With an ensemble of 27 singers and 17 instrumentalists, Niquet’s Le Concert Spirituel lack the weight of modern instruments but there’s no lack of gravitas in the opening musical gestures, which tells you that this Requiem may be lighter than Verdi but is no less serious. The very spareness of the sound world in this recording implies a sense of desolation that comes with grief. The choir does generate extra amplitude when singing ‘Hosanna’ and the ‘Dies irae’, and though the brass are restrained, they’re never airbrushed.

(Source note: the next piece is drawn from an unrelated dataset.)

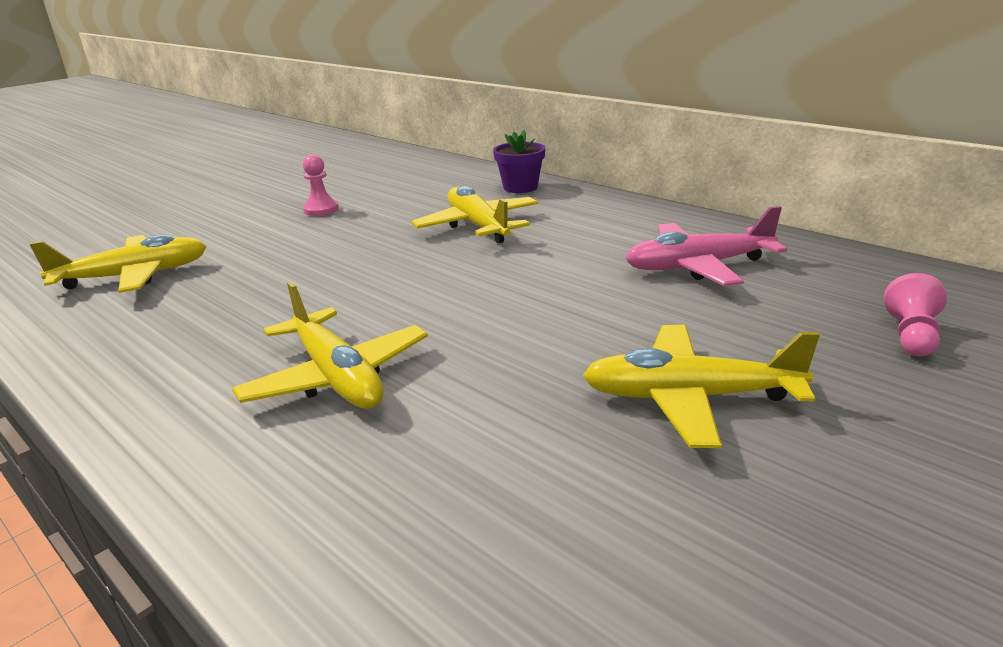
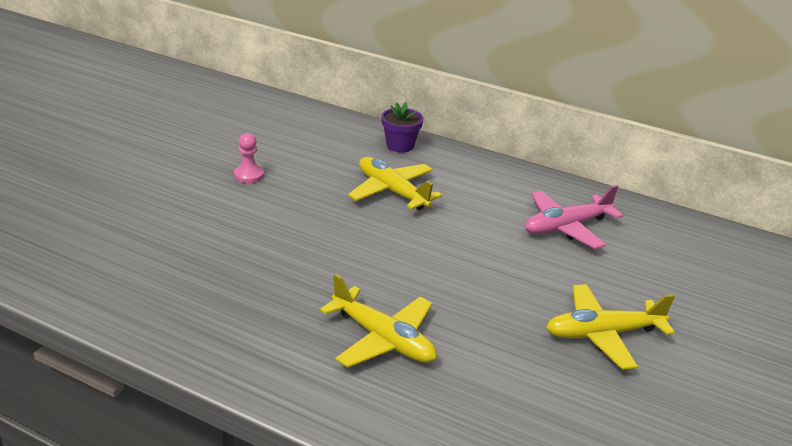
camera: 20 degrees left, 5 degrees up
(134, 276) = (147, 258): yellow plane -> none
(911, 336) = (705, 278): pink pawn -> none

Chouchane Siranossian’s violin solo in the Sanctus has such a clean, vibrato-less sound that it could be mistaken for an other-worldly wind instrument, and one that (like Arvo Pärt) reminds you of the power in radically quiet music. The organ sound is ethereal but precise. Soloists don’t project star quality, though baritone Philippe Estèphe is a model of scrupulous, well-focused singing and soprano Emőke Baráth has a passing resemblance to Victoria de los Ángeles, in both her timbre and her inner conviction. The overall impression: this performance is after essence. The ‘Pie Jesu’ doesn’t try to conjure a cosy, churchy portrait of innocence. It’s a prayer that straightforwardly requests mercy and rest.

Over the course of the piece, however, the detached manner feels more remote and less engaging if only because of its conceptual narrowness. One longs for more emotional underpinning – the hallmark of Philippe Herreweghe’s recent Collegium Vocale Gent recording, which similarly comes from the period-instrument world but maintains a sense of rhetoric associated with the modern-instrument world.

All Fauré Requiem outings contend with the question of viable pairings. Herreweghe has Brahms’s welcome Begräbnisgesang (‘Burial Song’), Op 13 – a funeral processional work with the directness of the composer’s early choral works. Niquet’s previous recording had little-known sacred works by Gounod. This recording mixes the pleasantly arcane O salutaris by Louis Aubert (1877-1968) for soprano, violin, harp, organ and choir and Adagio for violin and organ by André Caplet (1878-1925), both having a more secular sense of lyricism, with Gounod’s late-period Messe de Clovis, dedicated to the famous hero of the Franco-Prussian War. Written near the end of the composer’s life and with little evidence of the Faust composer, the music is built on predominantly chordal word-settings that seem to have been written not so much for a semi-professional church choir but an untrained congregation. Interesting – for a few hearings.